Cuando nos alejamos del valle subiendo a la montaña se ve mejor nuestra vida tal como es. Es lo que pasa en Cuaresma. Salimos de nosotros mismos para ver mejor nuestra realidad.
Tomamos algo de distancia para valorar qué cosas están en su sitio y qué cosas hay que mejorar. Nos descalzamos para volver a entrar descalzos en la tierra prometida, en la presencia de Jesús. Hay que cambiar el corazón e iniciar un nuevo camino.
Me conmueve pensar en el desierto. No es precisamente un lugar apacible. Tiene calor y fríos extremos. Hay soledad y uno allí se encuentra consigo mismo.
Puede ser entonces que la Cuaresma tenga que ver con la verdad de mi vida. ¿Quién soy yo? Desde el exterior se ve algo mejor. Vivimos rodeados de tantos seguros y protecciones.
Nos da miedo confrontarnos con nuestra originalidad. Es como si no pudiéramos comprendernos sin todos los adornos que llenan nuestra coraza. Nos revestimos del mundo y nos alejamos de Dios.
Por eso ir al desierto es dejar todo lo que nos define para vivir desnudos delante de Dios. Es fuerte esa imagen de la desnudez. ¿Quién soy yo sin ropajes? ¿Y mis títulos y mi nombre?
El otro día una persona comentaba: «No importa lo que haces.
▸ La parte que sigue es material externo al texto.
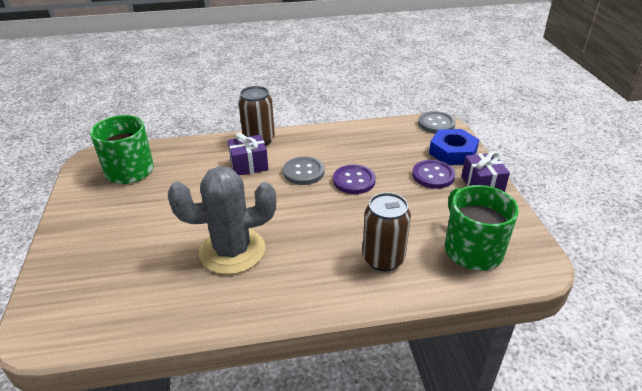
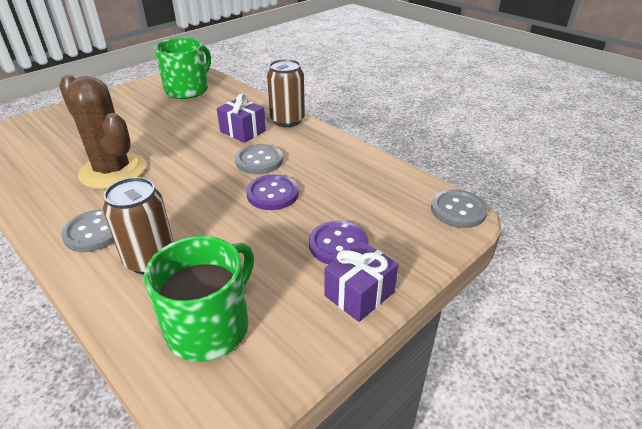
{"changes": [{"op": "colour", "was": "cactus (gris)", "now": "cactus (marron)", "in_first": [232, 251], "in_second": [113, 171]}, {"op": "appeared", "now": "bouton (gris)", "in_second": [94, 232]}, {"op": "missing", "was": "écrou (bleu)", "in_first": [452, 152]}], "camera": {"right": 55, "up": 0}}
Lo que importa es lo que eres». Es obvio, pero no lo vivimos.
Casi siempre vivimos impresionados por lo que el otro hace, por sus logros, por lo que tiene o muestra. Lo que es al natural, sin maquillaje, no nos llama tanto la atención.
Un rostro sin maquillaje no es el mismo, es vulgar. Una foto se puede hoy arreglar para que parezcamos mejor de lo que somos. Sin arrugas, mucho más jóvenes y guapos. Los adornos ayudan, arreglan, disimulan la verdad.
La sencillez de una vida como todas las demás, parece que no brilla, no hay color. ¿A lo mejor es que no brilla o que yo no sé ver su brillo oculto?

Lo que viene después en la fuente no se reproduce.